A disadvantage of magnesium is that it is not very heat resistant. At elevated temperatures and under long-term loads, the material starts to deform and the component may break down. This behaviour is related to the presence of what is called intermetallic phase in the magnesium alloy. At elevated temperatures this part of the alloy starts to soften.

“An important discovery of this study is that different casting techniques, for example different solidification speeds, will give different amounts of the intermetallic phase,” says Hoda Dini.

Not only the automotive and aerospace industry are interested in magnesium for their products. In her research, Hoda Dini has collaborated with Husqvarna, a company in the gardening and forestry industry. Many of their tools are handheld and by using components of light materials, the weight of the whole product can be reduced.
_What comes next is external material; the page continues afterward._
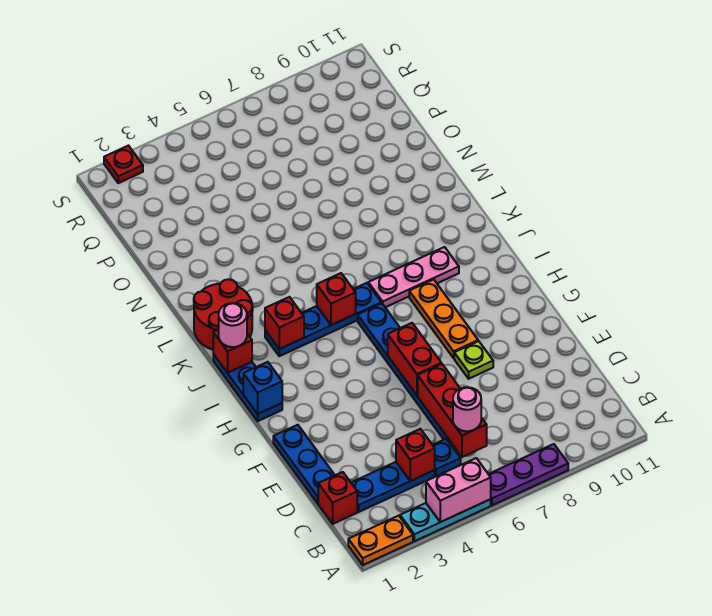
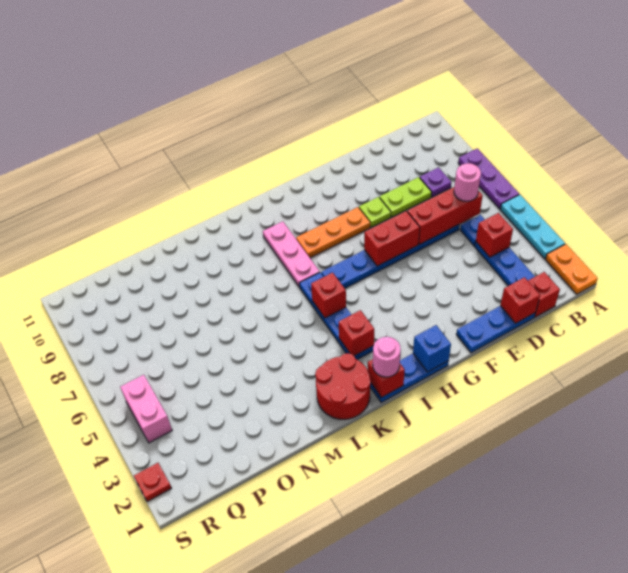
pink brick A4:A5 level 2 -> pink brick R4:R5 level 1
none -> purple plate C8 level 1
none -> red brick D1 level 2
none -> lime plate D8:E8 level 1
“For us, it is important to increase our understanding of how we can use magnesium alloys to further reduce the weight of our professional forestry products. Hoda Dini’s research has given us new and valuable knowledge on how the alloy AZ91D works,” says Kaj Torbjörner, who works as a materials engineer at Husqvarna.

Hoda Dini’s thesis is part of the research project CompCAST, which is one of over 30 projects included in SPARK, Jönköping University’s research and education environment focused on knowledge intensive product realization.

Hoda Dini successfully defended her doctoral thesis “As-cast AZ91D Magnesium Alloy Properties: Effects of Microstructure and Temperature” on 8 December.